Foundation grant helps Bethel students experience the arts
Bethel Local Schools invested over $7,000 of grant funding from the Tipp City Foundation in 2025 toward student experiences in the arts.
On November 14, 2025, four teeming Bethel Local School buses steered in front of downtown Dayton’s Victoria Theater and unloaded 155 first graders and 15 chaperones onto the sidewalk.
Bethel first-grade teacher and spearhead of the field trip, Cydni Parrish, secured a grant from the Tipp City Foundation for the 2025-2026 first-grade class to attend Victoria Theater’s Dayton Live Discovery Series event, “Singing Zoologist.”
Parrish found a way to weave an academic lesson and an arts experience together. Students learned about animal vocabulary in the classroom through a language arts module named “Creature Features,” then watched as a certified zoologist sang, danced, and performed the vocabulary on stage.

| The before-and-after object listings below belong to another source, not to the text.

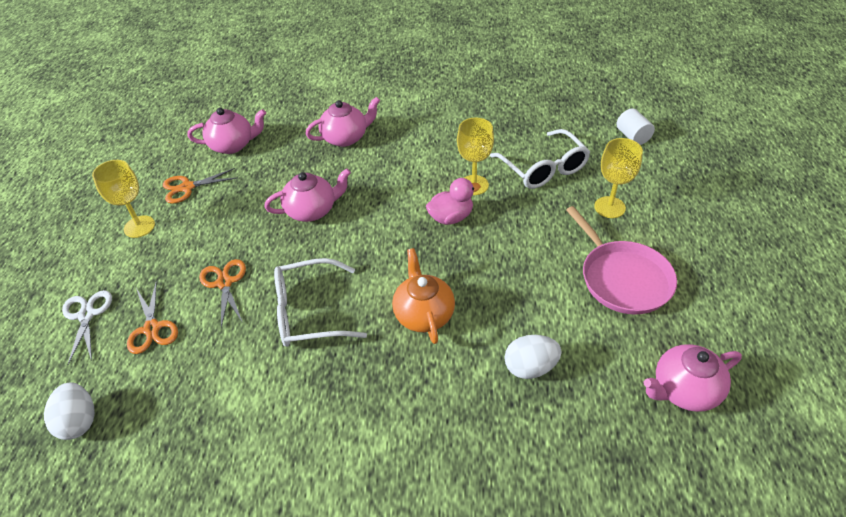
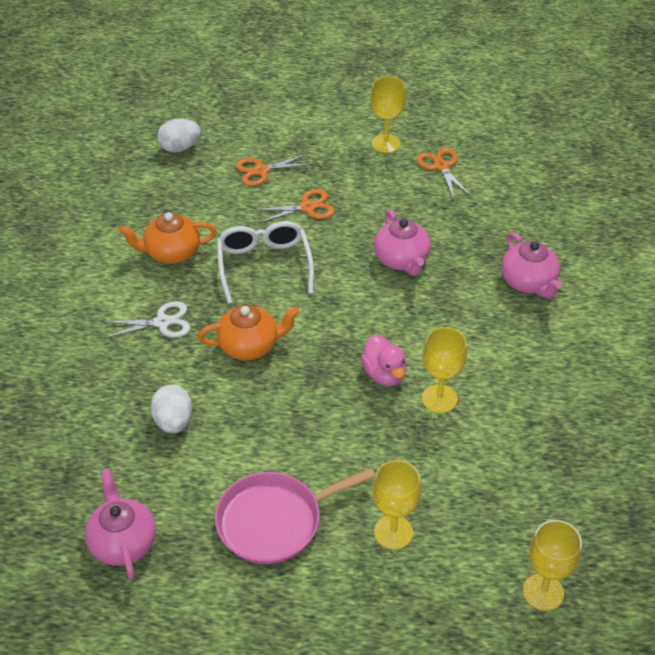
camera: 90 degrees right, 0 degrees up
(87, 315) = (282, 132): white scissors -> white scissors (162, 322)
(233, 145) = (512, 191): pink teapot -> none
(279, 404) = (171, 253): none -> orange teapot
(543, 169) = (470, 473): white glasses -> none
(632, 136) = (543, 592): white cylinder -> yellow goblet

“To read something in a book and see it in real life is a whole different moment,” Parrish said.
A student’s connection between an academic lesson and a real life experience is what Parrish calls an “aha” moment. After 23 years of teaching, it’s what she loves the most about her job.
The students will attend the Dayton Live Discovery Series once more this school year for another timely show connecting the language arts module “Cinderella Around the World” to Victoria Theater’s “Fractured Fairy Tales” performance this February.

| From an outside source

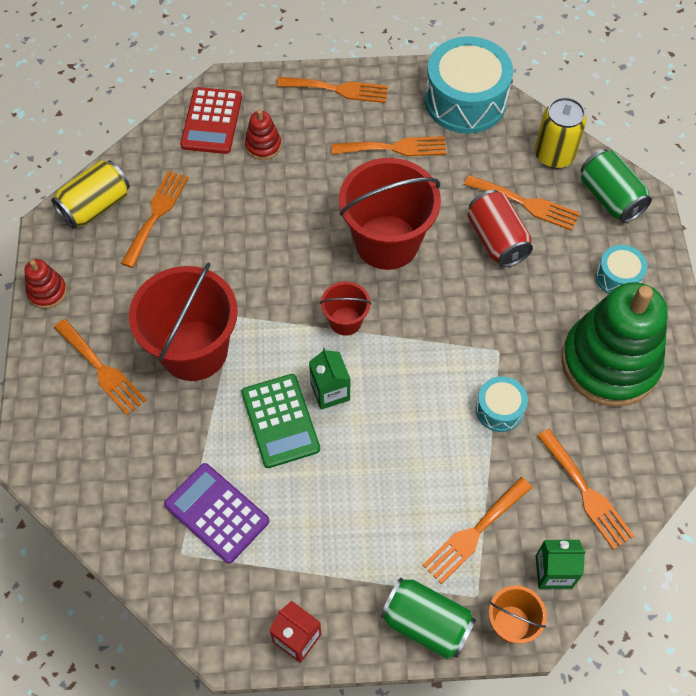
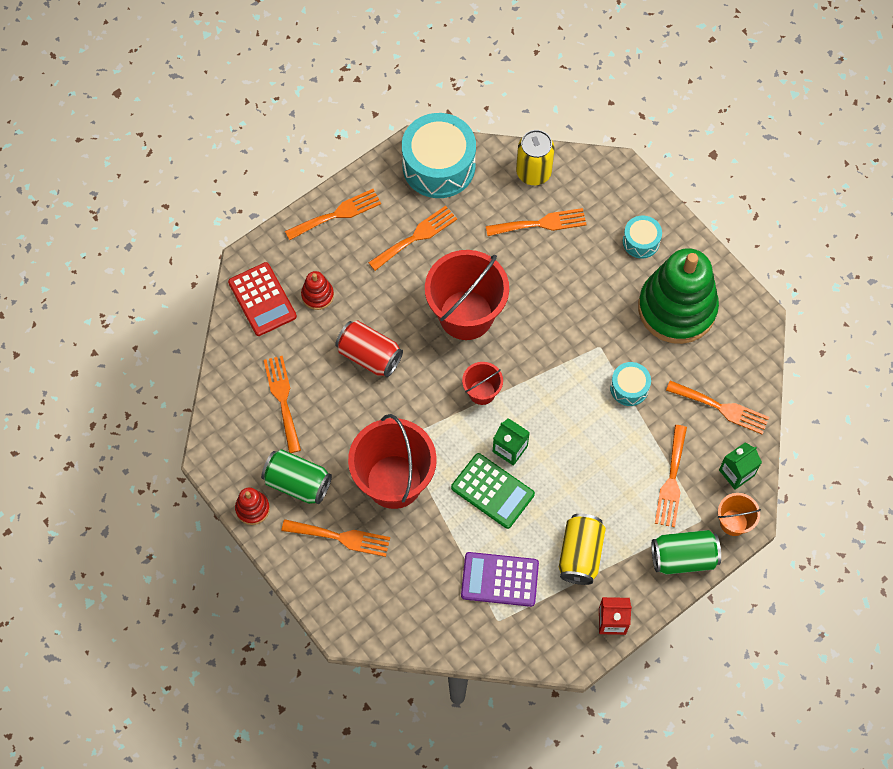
camera: 35 degrees left, 5 degrees up
(95, 206) = (231, 422): yellow can -> yellow can (580, 554)
(497, 240) = (540, 265): red can -> red can (369, 356)
(610, 198) = (595, 183): green can -> green can (298, 483)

Another grant awarded to Bethel will send high school students further outside of Bethel and to Walt Disney World, where they’ll make the leap from audience members to performers.
From December 26 through the 31st, 40 Bethel High School choir students will travel by bus from Ohio to Florida to perform in Disney Springs.
Bethel Choir teacher Lara Wolford said at one time, overnight trips to travel and perform were an expectation in the Bethel music program. Since 2016, however, they’ve become less common, so she’s made it her goal to reinstate the trips permanently. 2023 was the first year she was successful.
Wolford said the trips are an opportunity for students to meet people from around the world, make lasting memories, and apply their choir studies in a more practical way. “It takes what we do in the choir room to a new level,” Wolford said. But the trips come at a price.
Transportation, two meals a day, a hotel, and admission to four parks would cost each choir student around $1,449. “I don’t want to have a situation where I have a kid who desperately wants to go and money is what’s keeping them from going,” Wolford said.
The awarded grant of $3,000 from the Tipp City Foundation, amongst other fundraising and awarded donations, alleviates some of the cost, shaving off about $250 for students.
Bethel’s marching band has also invested in their program.
Bethel Music Boosters, which applied to the grant on behalf of the marching band, is a 501 (c) (3) nonprofit that supports the school’s music program by offering time and funding. Treasurer Andrea Williams said new band director Megan Rust is on a mission to win more competitions by improving the band’s look and sound.
During a monthly meeting, Rust presented the band’s need for a new xylophone. Williams described from the meeting that the xylophone was immobile, the keys on the instrument had changed color and warped, and the mallets had fallen apart.
Williams applied for a grant through the Tipp City Foundation and was awarded about $2,500 for a new xylophone from Kincaid’s Is Music in Springfield. While Bethel Music Boosters can provide funds where necessary, Williams said that outside funds “give the school more money to be smart.”
“It’s interesting how nonprofits and grants work together,” Williams said. “It allows us to do even more…we’re just so incredibly grateful for it.”
Williams’ son Liam, a freshman on the basketball team, had a game on the same night that the xylophone was delivered, so Williams headed to the band room. There, she found four smiling students already gathered around the new instrument, excited and ready to play her a song with a fresh sound on the shiny new keys.
“The arts are hurting, and every little bit helps,” Williams said.